Financial Securities
Financial security, also known as financial asset, is the legal document evidencing the investors’ right to receive prospective future benefits under stated conditions and to acquire or sell ownership interests. Financial securities are one of the best way to collect the required amount of capital for the company. Equity shares, preference shares, bonds, debentures, treasury bills, commercial papers, certificate of deposit, etc. are some of the example of financial securities. Financial securities may be short-term and long-term in nature. The financial securities having more than one years of maturity period are termed as long-term securities and vice-versa.
Here we have discussed about the three types of financial securities: Equity securities, Debt securities and Derivative securities.
1. Equity Securities
Equity securities are those financial securities which have direct contribution on the company’s capital and grant ( but not necessarily ) it’s holders an ownership right. Equity securities includes the ordinary shares and preference shares. By investing in the ordinary shares, investors become the owner of the company who have significant control over the business operation. They have also the voting rights through which they can choose perfect candidate as a board member. Whereas investors may or may not have an ownership rights by investing on the preference shares.

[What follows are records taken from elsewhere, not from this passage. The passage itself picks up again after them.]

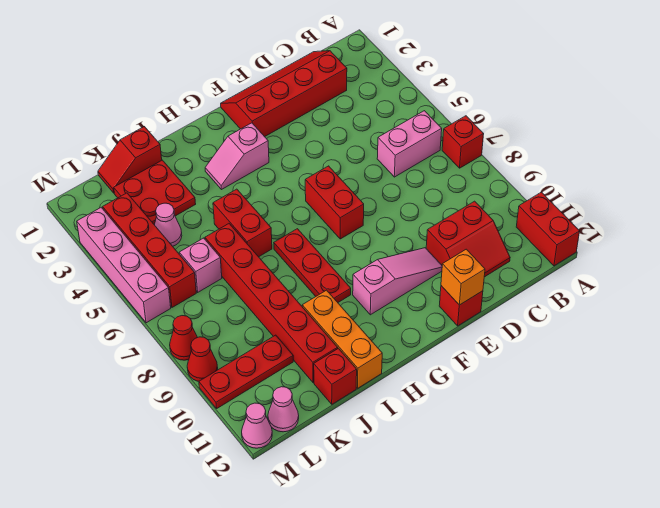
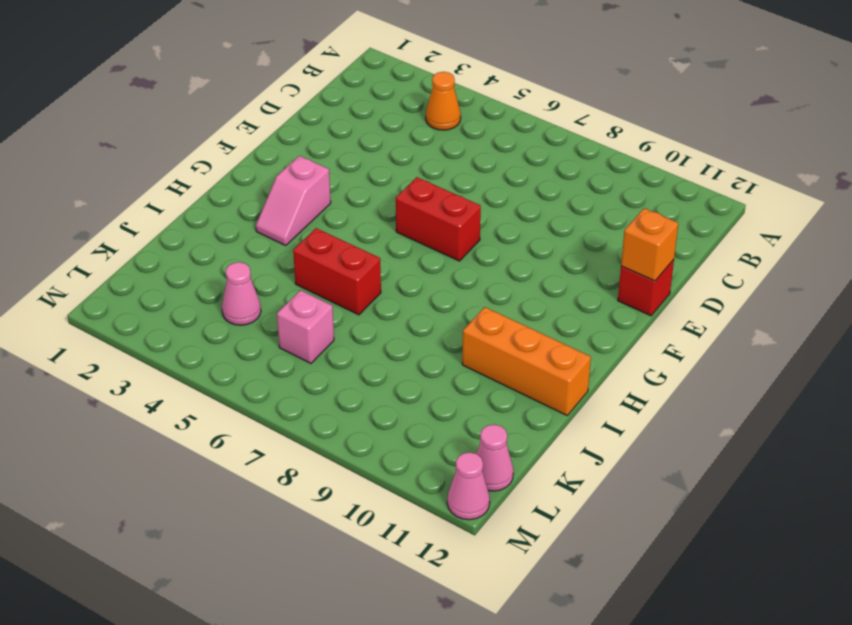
orange cone B4 level 1 -> none
none -> red brick A7 level 1
none -> red brick A11:A12 level 1
none -> pink brick B6:C6 level 1

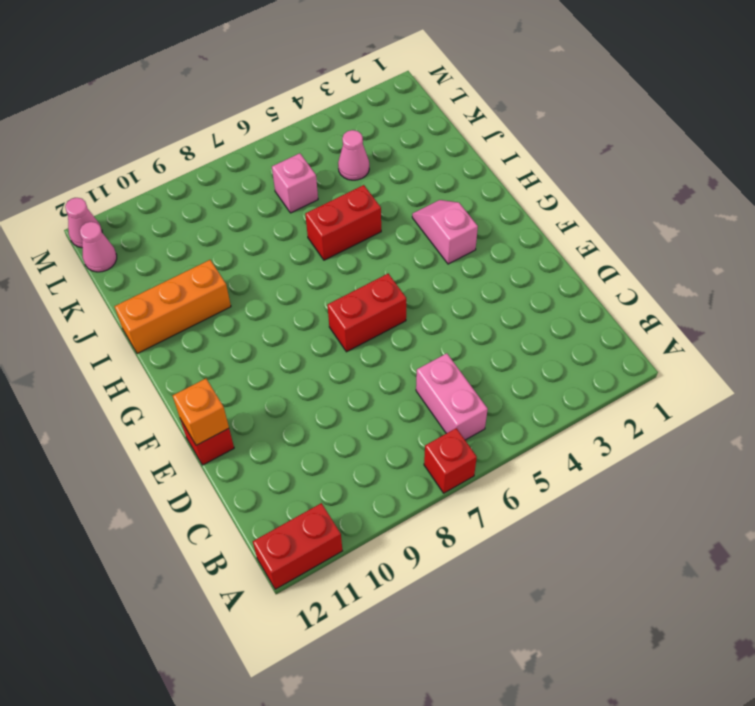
none -> red slope C1:F2 level 1 top 2
none -> red slope C10:D11 level 1 top 10
none -> pink slope E10:G10 level 1 top G

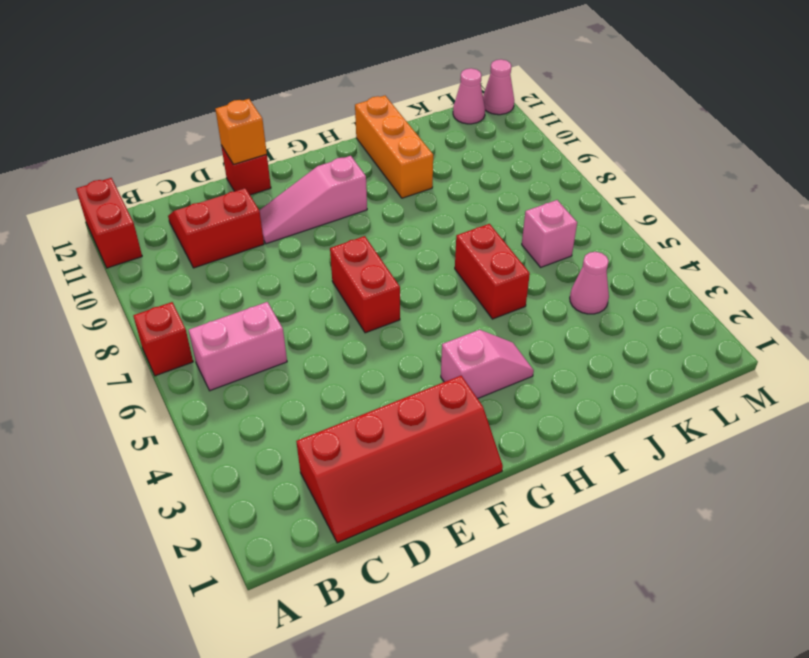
none -> red plate H7:H9 level 1
none -> red slope J1:K1 level 1 top J
none -> red plate J2:K3 level 1

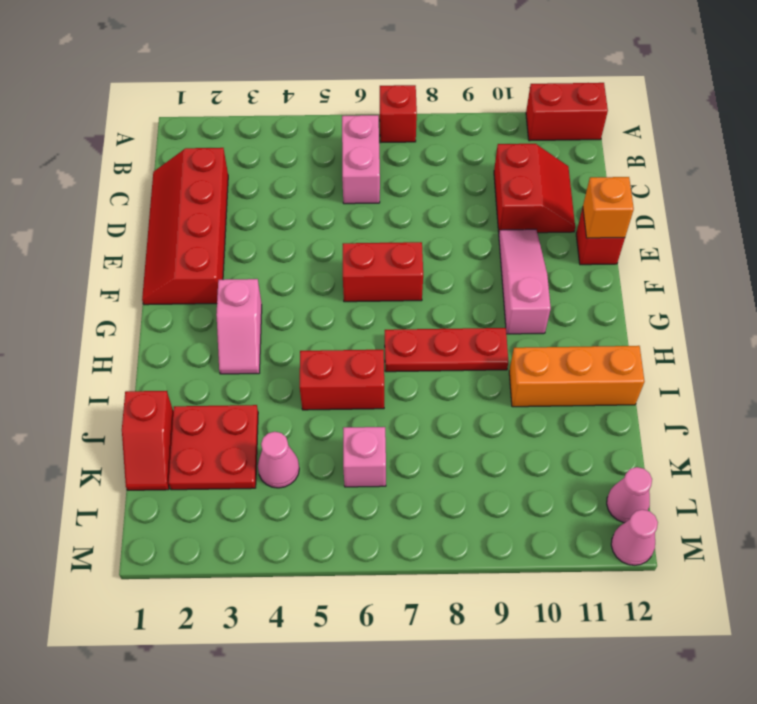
none -> red brick J6:J11 level 1
none -> red brick J12 level 1
none -> red plate K10:M10 level 1

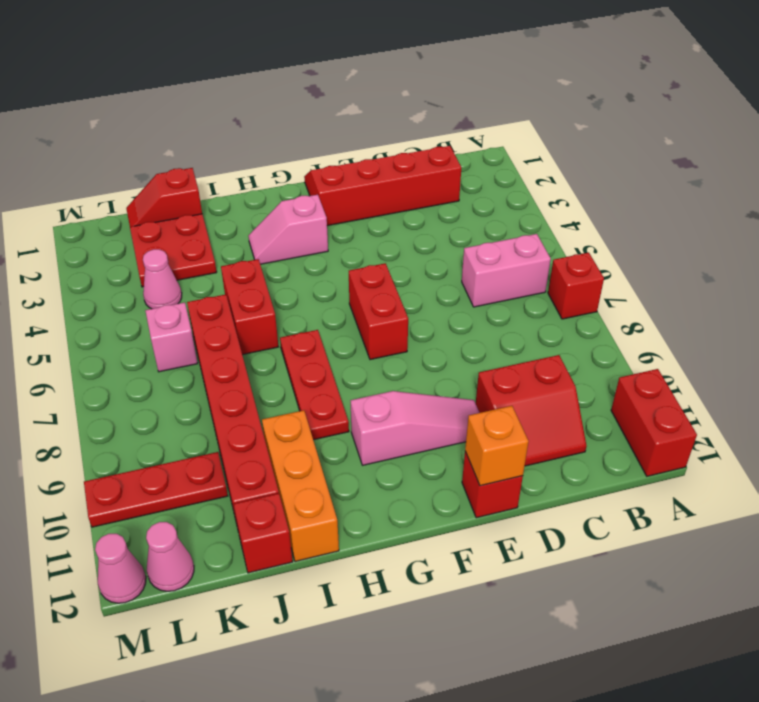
none -> red brick L3:L6 level 1
none -> pink brick M3:M6 level 1
none -> red cone M8 level 1

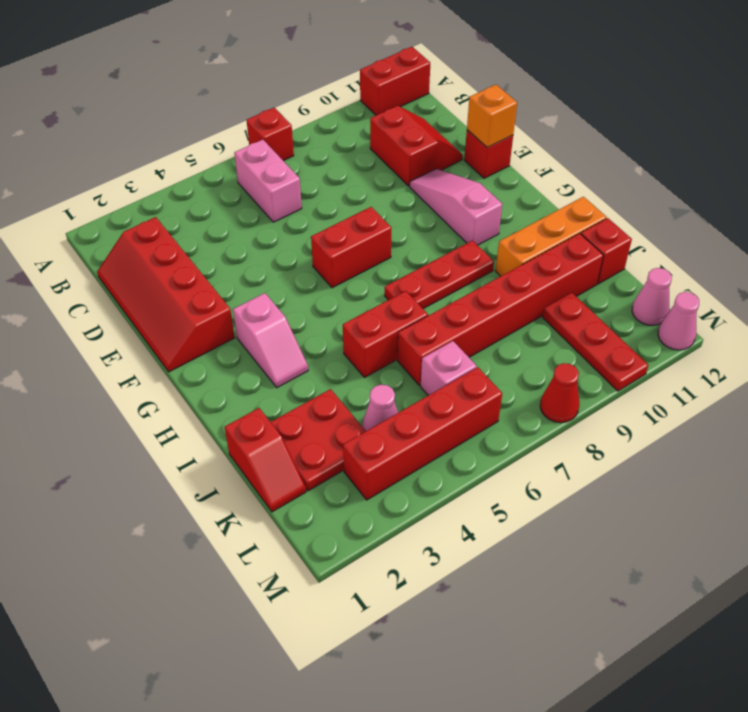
none -> pink brick M3:M6 level 1
none -> red cone M9 level 1

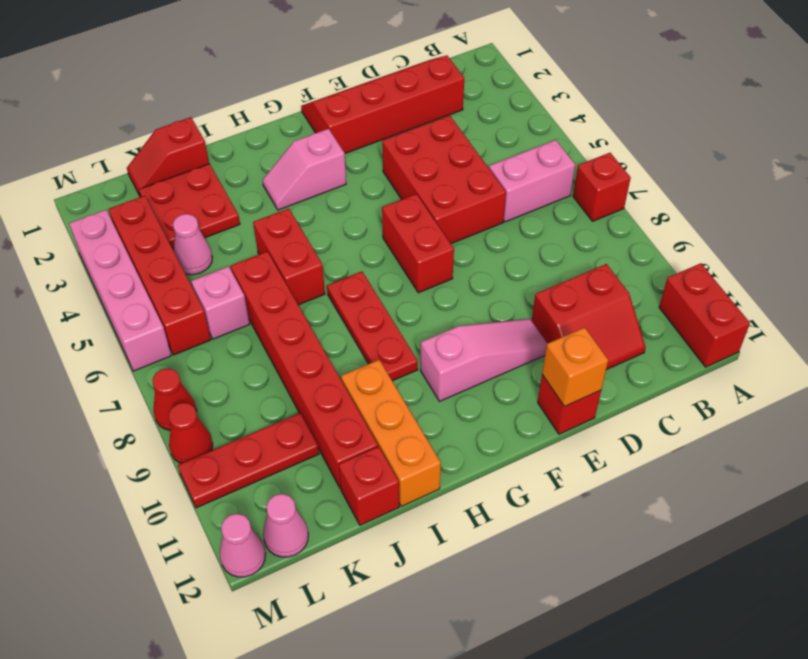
red brick D4:E6 level 1 -> none

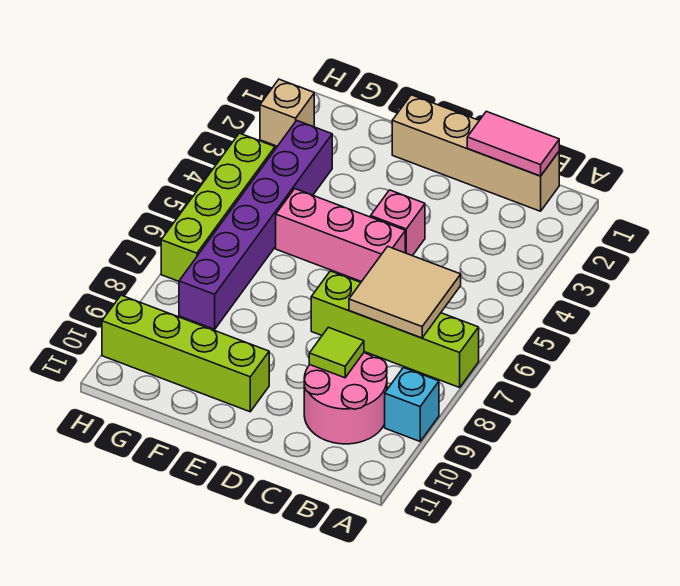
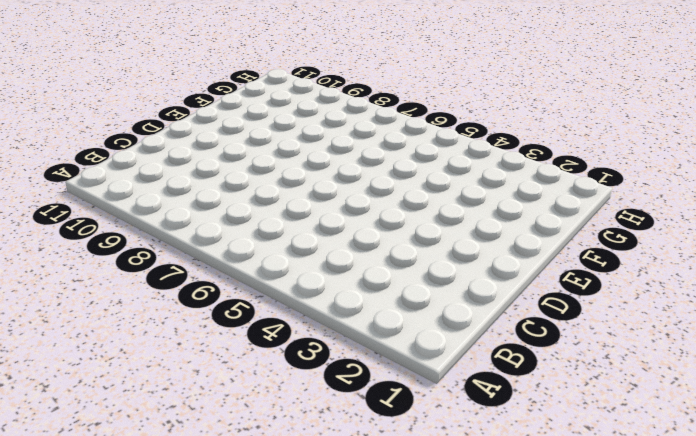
none -> lime brick A7:D7 level 1
none -> cyan brick A9 level 1
none -> tan brick B1:E1 level 1

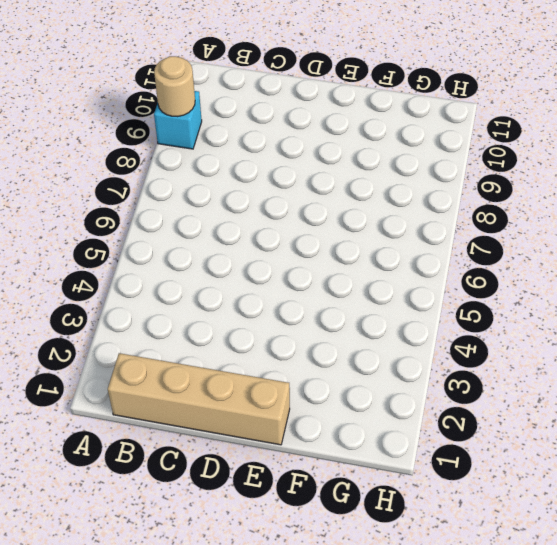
tan round brick A9 level 2 -> none
none -> lime brick A7:D7 level 1
none -> pink round brick B9:C10 level 1
none -> pink brick D4 level 1

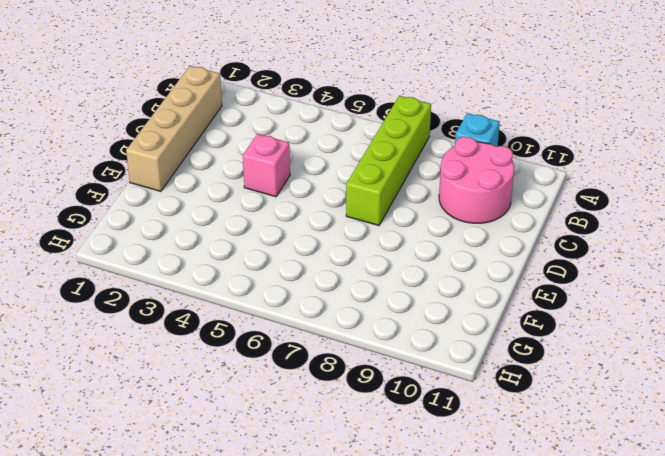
none -> pink brick D5:F5 level 1
none -> lime brick E10:H10 level 1
none -> purple brick G3:G8 level 1

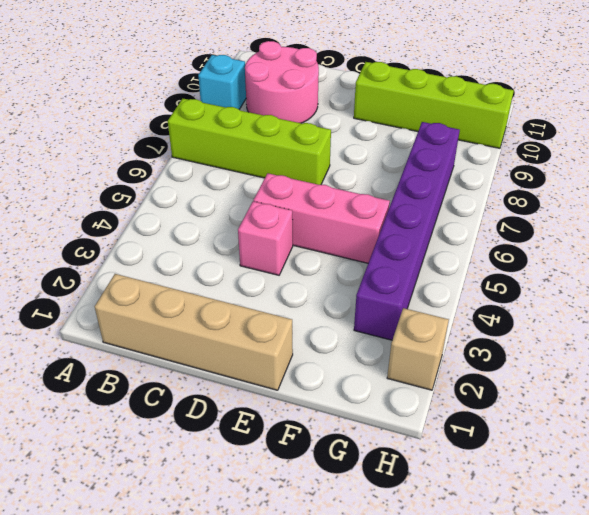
none -> lime brick H4:H7 level 1
none -> pink tile B1:C1 level 2
none -> tan tile B6:C7 level 2

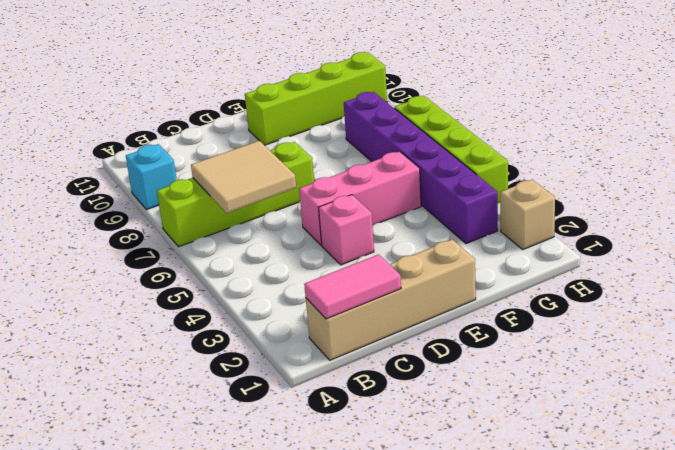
none -> pink round brick B9:C10 level 1
none -> lime tile C9 level 2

Equity securities provide it’s holders a right to claim over the profit of the business. They get dividend as a return which is uncertain (high profit – high dividend, low profit – low dividend, no profit – no dividend). The amount of dividend is depends upon the number of shares they have, company’s profit after tax and the dividend policy that the company adopt.
2. Debt Securities
Debt security, also known as debt instrument, is a paper of promise (in hard or soft form) that enables the issuing party to raise needed amount of capital by promising to repay an investors or lenders in accordance with terms of a contract. Promissory Notes, bonds, debentures, certificates of deposits, mortgages, leases or other agreements between a lender and a borrower are some of the example of debt instruments.
3. Derivative Securities
Derivative securities are financial contract which value is depends upon the value of underlying assets, securities or occurrence of an event. In other word, derivative securities are the paper of promise which value is derived from the value of underlying assets. Change in the value of assets also changes the value of derivative. Options, Future & Forward Contract, warrants, convertibles, swaps etc.are some of the example of derivative securities. These derivative securities are traded in the derivative market.